Date: 1/5/2022
Trip leader: Bruce Stafford
Party: Benedikt, Catriona, Dila, Doris, Kwun Ming, Michael, Ting Him

Six of us met up at Central Station on its noisy platform 25 and set off to Helensburgh. Dila got on at Redfern and Catriona at Hurstville. All eight of us on arrival at Helenburgh had a loo break before I gave an overview of our plan before setting of with our first stop being Wilson’s Creek waterfall almost right next to the station. Crossing over the rail line on the road bridge I got talking to a local who was waiting for a steam train to pass through. Benedikt had noticed a steam locomotive standing at Tempe as we passed though that station, so I guessed it must be the same one. This would be an unusual sight for our overseas students so we decided to wait another 5 minutes or so until it arrived, (For the benefit of some people, it was a 59 Class loco built in Philadelphia USA in 1953). After the steam train left we headed off to Wilson’s Creek Waterfall, which is about 200 metres down the road from the station. There is a tricky track to get down to it, although that doesn’t stop the local kids from swimming in the waterhole on hot summer days (I don’t really trust the quality of the water). On past walks here I have led groups along the 80 metre long Wilson’s Creek Culvert under the rail line, but the exit at the other end would be impossibly steep and slippery and muddy due to the recent run of wet weather, so I gave it a miss this time.

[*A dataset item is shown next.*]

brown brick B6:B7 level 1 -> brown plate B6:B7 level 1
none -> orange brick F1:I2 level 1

Then it was back onto Wilson’s Creek Road for the 700 metre road bash to get to locked gate for Garawarra State Conservation Area. From there a BMX track winds into the bush and ends up at a concrete slab which was the former site of a mushroom farm here but has now had some unofficial modifications for BMX practice. Unfortunately it ws on this stretch that my left Achille’s Tendon started playing up, and I took advantage of a break here to bind it up. Into Cawley Tunnel we went, and it was nice to see that most of the mud and slush that was at this entrace on past visits had been washed away in the recent heavy rains leaving mostly a gravelly surface to walk on, even if it was still under water in places. Locals seem to have placed planks to step on to keep shoes reasonably dry. Cawley Tunnel is 381 metres long and was the second of the eight old Illawarra tunnels constructed in 1888 and closed in 1915 (except the eighth one, Clifton Tunnel, which still has trains). Doris posed in one ot the refuges, placed in railway tunnels to provide shelter to rail workers who might be in the tunnel when a train arrived. They are 50 metres apart on each side.

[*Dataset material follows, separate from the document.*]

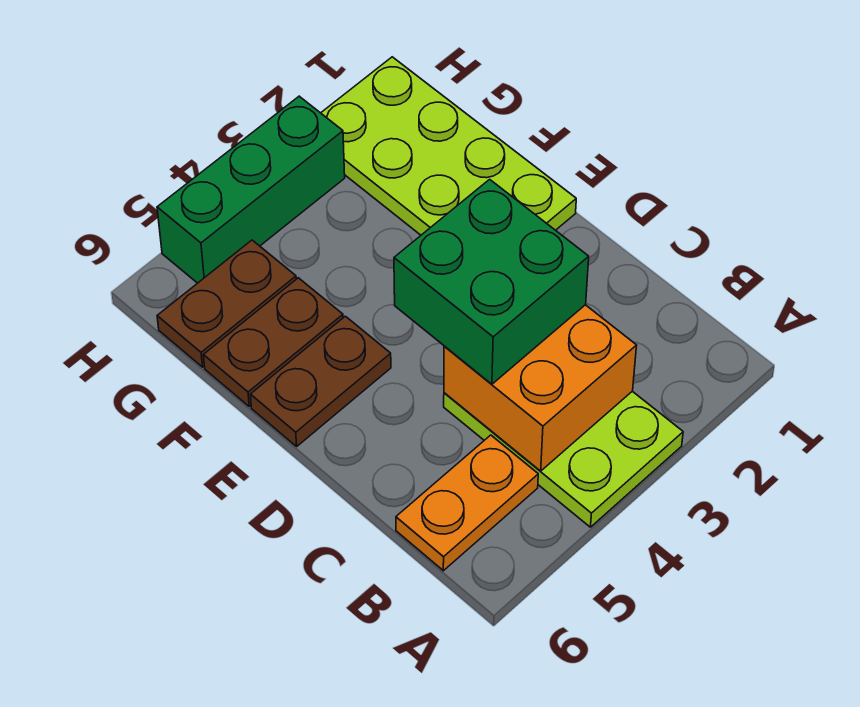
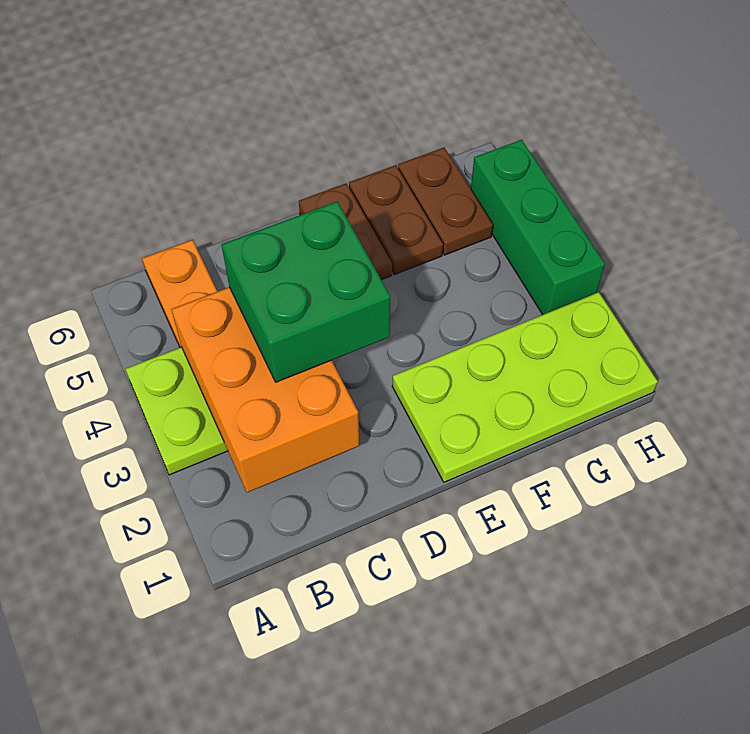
orange brick B3:C4 level 2 -> orange brick B2:C4 level 2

We didn’t exit the tunnel via the “track” at the Sydney end as it was quite muddy, and would have meant going back to the locked gate via an unexciting road bash. So we returned back to the Wollongong end of the tunnel, then onto the BMX track, and then back to Helensburgh Station. Next to the fence at Helensburgh there is a rough track used by local school kids as a short cut to the Station. We went up that, then onto a gravel service trail, then another partly muddy track to the fence around Old Helensburgh Tip. We followed that for a while on a rough track made worse by washaways from recent rain, which also made the undergrowth luxuriant. At one point we were caught by some Blackberry vines (no berries in them; they only appear in mid-Summer).

Soon we came out at the Hacking River Fire Trail which continues all the way to Hacking River, and then Lady Wakehurst Drive. It is straightforward walking there although there are large puddles on several section caused by all the rain. I found a large rocky ledge above the trail which was suitable as a lunch spot (dry, and no ants), and we had lunch there. Then it was on along the fire trail until it reached the River. Along there way there are many stands of Cabbage Tree Palms which interested the European students as there is nothing like that in Europe.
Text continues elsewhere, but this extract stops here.